Competence. Understanding it is not complicated, but providing your employees the right set of tools to achieve it is. According to Bersin, from the perspective of the Learning & Development (L&D) function itself, 98% believe that their primary mandate is to improve employee knowledge and competencies. Why? Because time to employee competency has a direct impact on employee engagement and satisfaction.
New employee satisfaction
As you can see from the chart, It takes a long time learn a new role or job skill.
According to research by the Wynhurst Group, 22% of staff turnover occurs within the first 45 days of onboarding, with the cost of losing an employee during their first year of employment equal to three times his or her salary. While there is more than one factor at play here, frustration with not being able to effectively ramp up is unarguably a huge factor. So it behooves organizations to make reducing time-to-competence for new employees a priority.

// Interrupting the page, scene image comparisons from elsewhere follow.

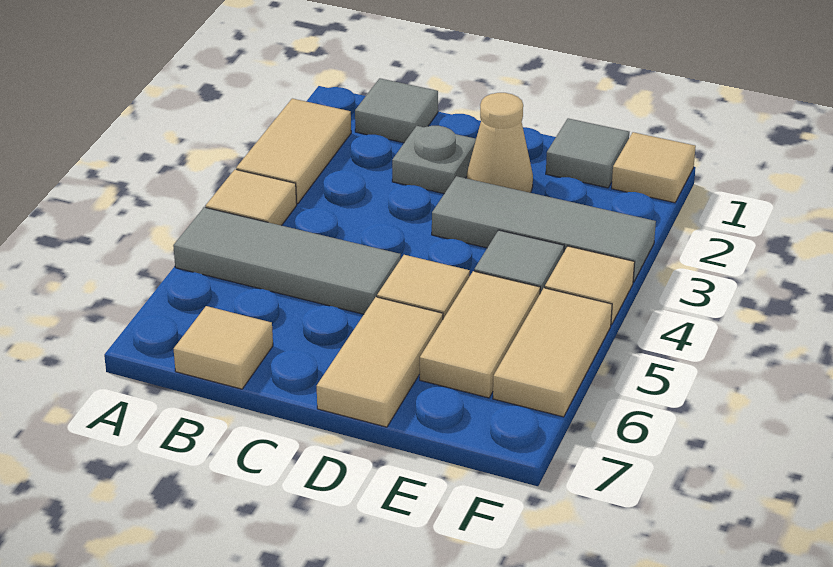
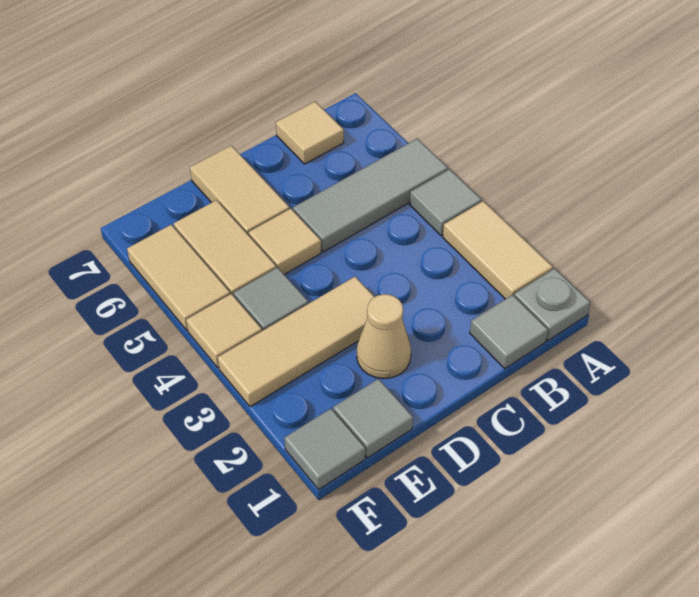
tan tile A4 level 1 -> grey tile A4 level 1
grey plate C2 level 1 -> grey plate A1 level 1
grey tile D3:F3 level 1 -> tan tile D3:F3 level 1
tan tile F1 level 1 -> grey tile F1 level 1

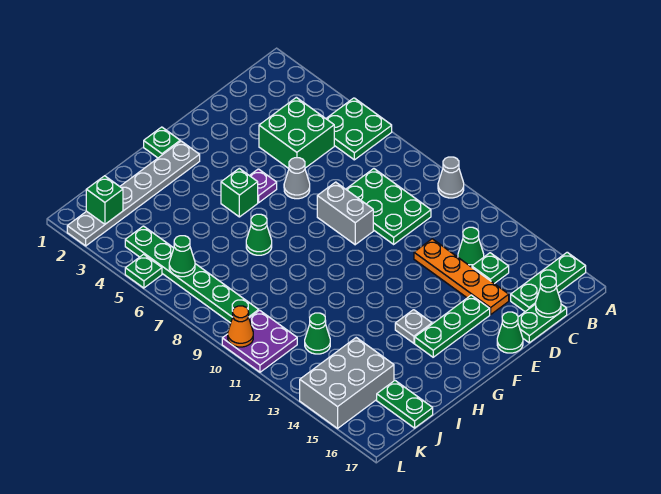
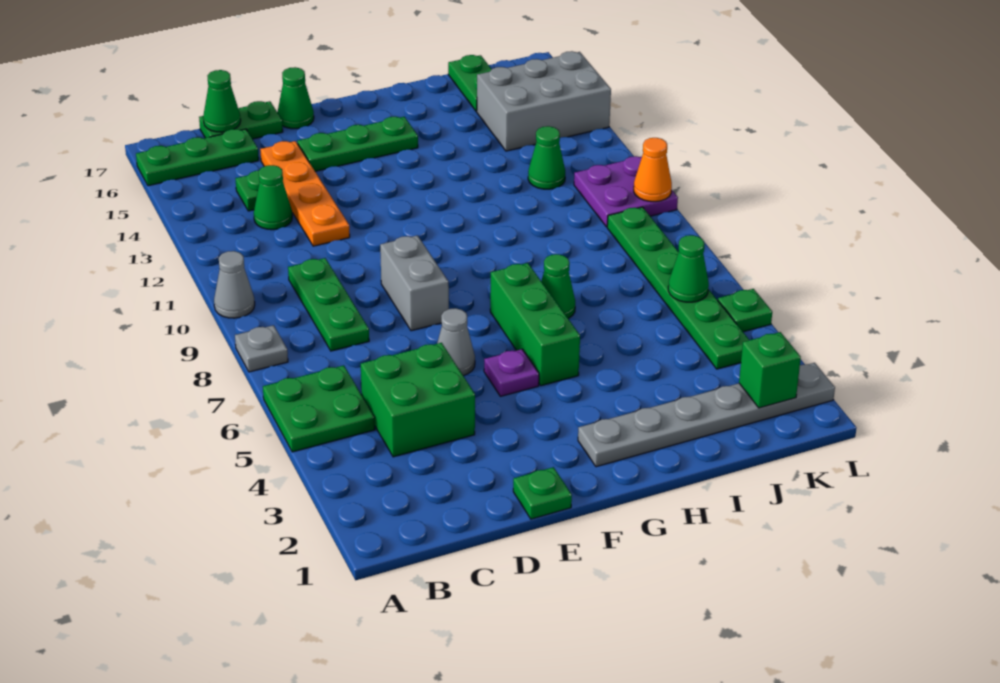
green plate C8:D10 level 1 -> green plate C8:C10 level 1
green plate G1 level 1 -> green plate E1 level 1
green brick G5 level 1 -> green brick G5:G7 level 1
grey plate G14 level 1 -> grey plate A8 level 1

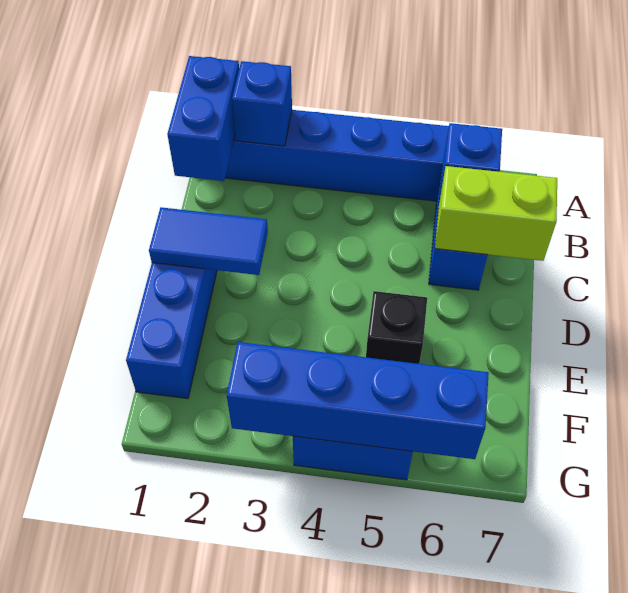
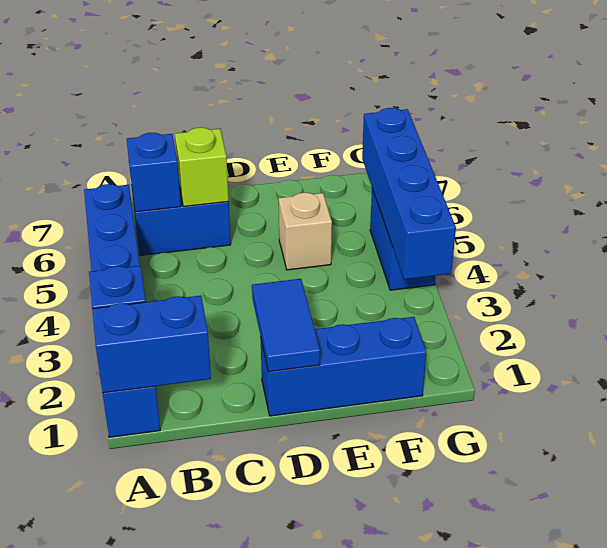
lime brick C6:C7 level 2 -> lime brick C6 level 2
black brick E5 level 1 -> tan brick E5 level 1

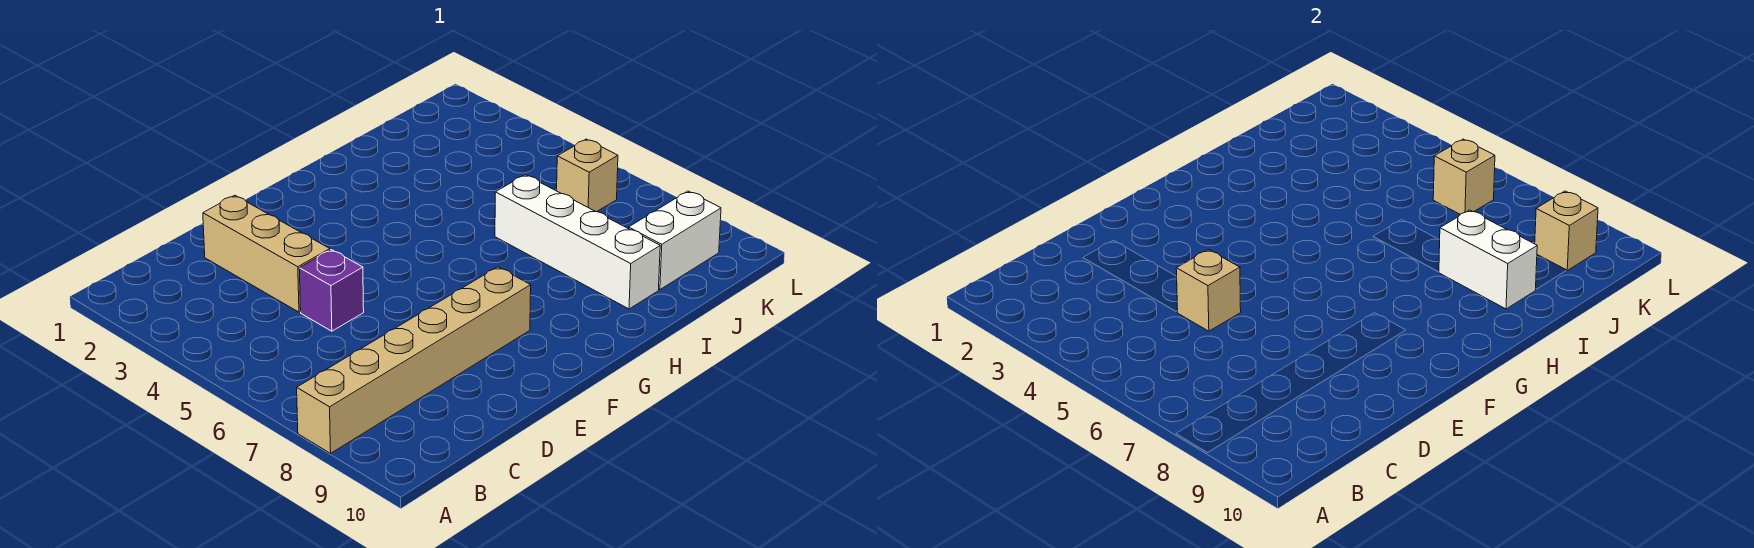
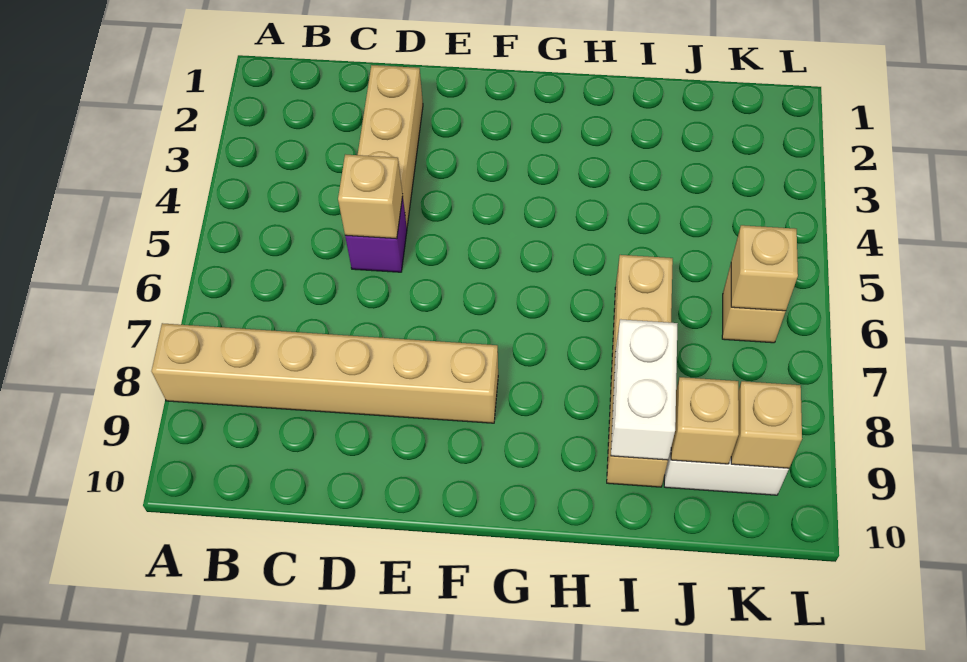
white brick I6:I9 level 1 -> tan brick I6:I9 level 1
none -> tan brick J9 level 2

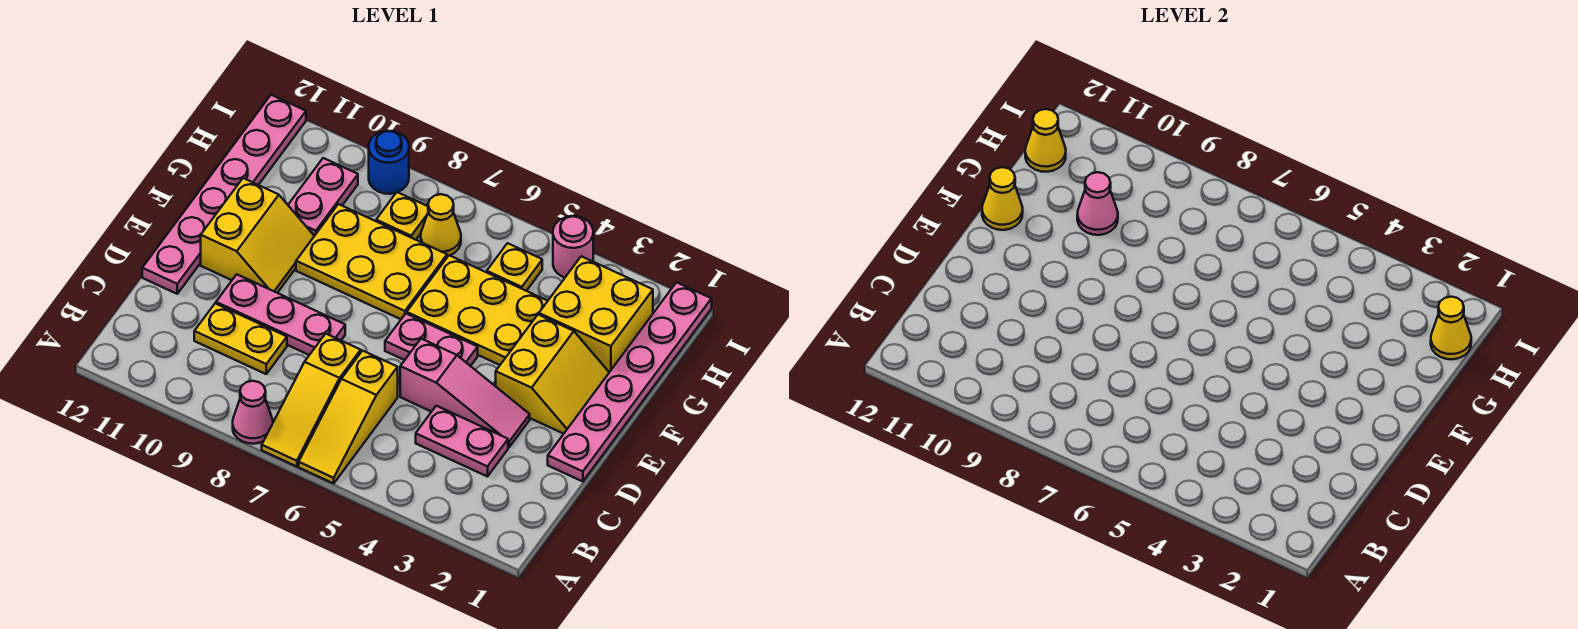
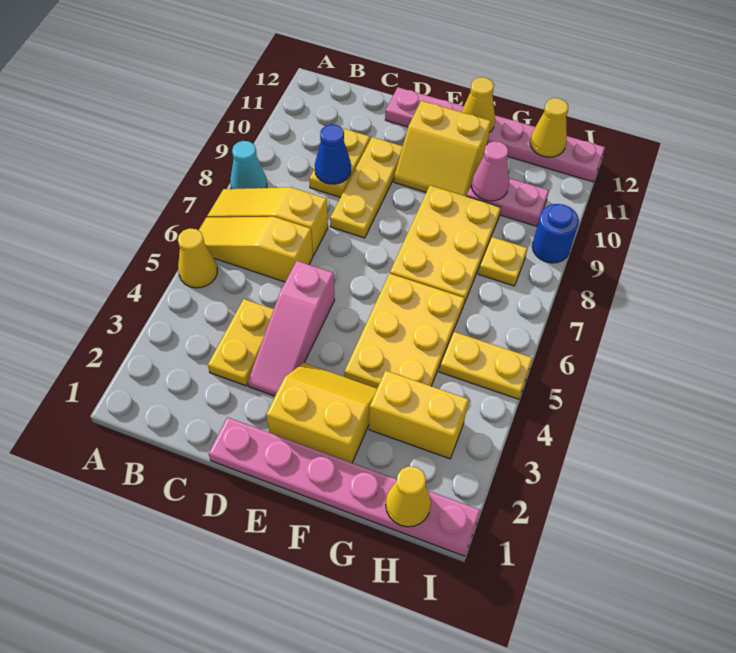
pink cone A8 level 1 -> cyan cone A8 level 1
pink plate C3:C4 level 1 -> yellow plate C3:C4 level 1
none -> blue cone C9 level 2
pink plate D8:D10 level 1 -> yellow plate D8:D10 level 1
yellow slope E2:F3 level 1 top 3 -> yellow slope E2:F3 level 1 top 2
pink plate E5:E6 level 1 -> none
yellow brick G2:H3 level 1 -> yellow brick G3:H3 level 1
yellow plate H5 level 1 -> yellow plate H5:I5 level 1
yellow cone H7 level 1 -> yellow cone A5 level 1
pink round brick I4 level 1 -> none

Ongoing employee engagement
During the tenure of an employee, job roles change, technology evolves, and new skills are continuously required. Few would argue that a critical part of keeping employees engaged is providing learning approaches that allow them to quickly develop new skills and to build a set of competencies that provide a springboard for a successful career.
How important is employee engagement? As you can see from the graph below by Gallup, after the six-month mark. and throughout their tenure, over 50% of employees are either not engaged, or actively disengaged.
Gallup calculates that this has a direct and significant impact on earnings.:
- To illustrate Orgs with an average of 9.3 engaged employees for every actively disengaged employee experience 147% higher earnings per share (EPS) compared with their competition
- In contrast, those with an average of 2.6 engaged employees for every actively disengaged employee experienced 2% lower EPS compared with their competition
The need to change “course”
It’s unanimously agreed upon that in today’s environment, formal instructor-led training and online courses alone are not enough to drive successful performance outcomes. In fact, further research by Bersin tells us that 72% of companies believe that their most valuable learning approaches are informal, yet only 30% of resources are focused here.
So this begs the question: why aren’t we creating more tools to improve and facilitate on the job experience?
Companies are recognizing that how they’re going to continue to win in the marketplace is not necessarily a war for talent; it’s instead, a war for developing talent. This means that we have to get better at accelerating experience and accelerating expertise building. In other words, accelerating time to employee competency.